From the Archive | The future of the black revolution
In this first of a two-part series, political activist James Boggs considers how Martin Luther King Jr leveraged his far-reaching influence to win rights for his people.
Author:
9 April 2020
James Boggs’ essay on Martin Luther King’s assassination was published in the Italian collection Lotta di classe e razzismo (Laterza, 1968), and then appeared in Racism and the Class Struggle: Further Pages from a Black Worker’s Notebook (Monthly Review, 1970), now out of print.
The essay is reproduced with the kind permission of Monthly Review Press. Boggs’ The American Revolution: Pages From a Negro Worker’s Notebook, and Revolution and Evolution in the Twentieth Century (co-authored with Grace Lee Boggs), are both available from Monthly Review.

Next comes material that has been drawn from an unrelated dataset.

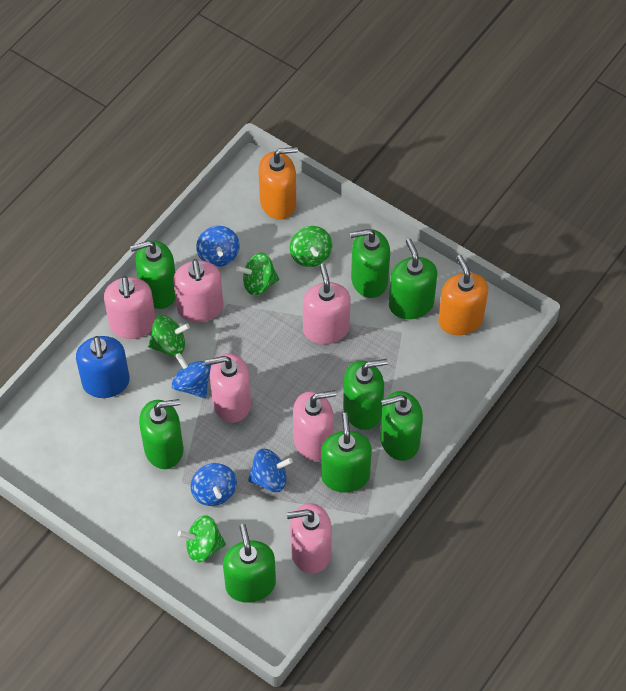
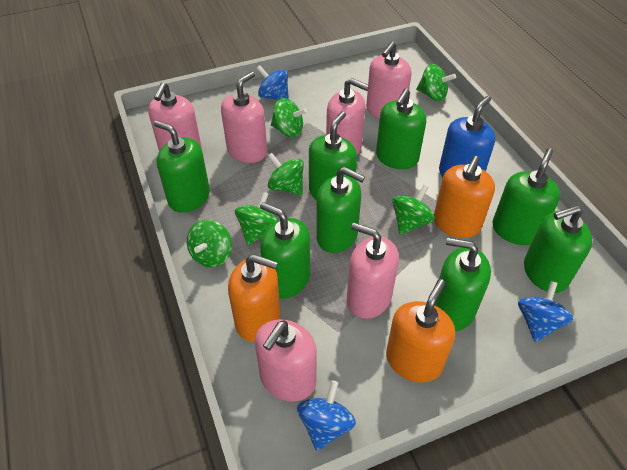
blue spinning top: 4 -> 3
green spinning top: 4 -> 6
orange soap dispenser: 2 -> 3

A few days ago Dr Martin Luther King was gunned down in Memphis, Tennessee, where for the second time in less than two weeks he was getting ready to lead a united black community in a march to demonstrate support of the garbage workers. The garbage workers of Memphis, like those throughout the South, are predominantly black, and 40% of their number could qualify for welfare rolls on the basis of their pay.
For nearly two months the Memphis garbage workers had been on strike for union recognition and better pay and working conditions. The key issue was union recognition, which the city administration refused because that would mean recognising the right of blacks to organise their power. The mayor, in fact, had been elected by whites, in a city that is about 40% black, on a programme for keeping the blacks in their place (“law and order”). On 25 February 1968 he had created the official climate for crushing any struggles by black people by violence when he refused to negotiate with the garbage workers and had the police beat and spray with MACE the black citizens of Memphis, 1 000 strong, who had come to the city council chambers to demonstrate their support of the garbage workers.
During the first march some relatively minor violence had erupted when youngsters broke windows and hurled bricks, and the police had immediately over-reacted by clubbing and tear-gassing peaceful marchers. The excessive counter-violence and the subsequent bringing in of the National Guard gave further official encouragement to counter-revolutionary assassins.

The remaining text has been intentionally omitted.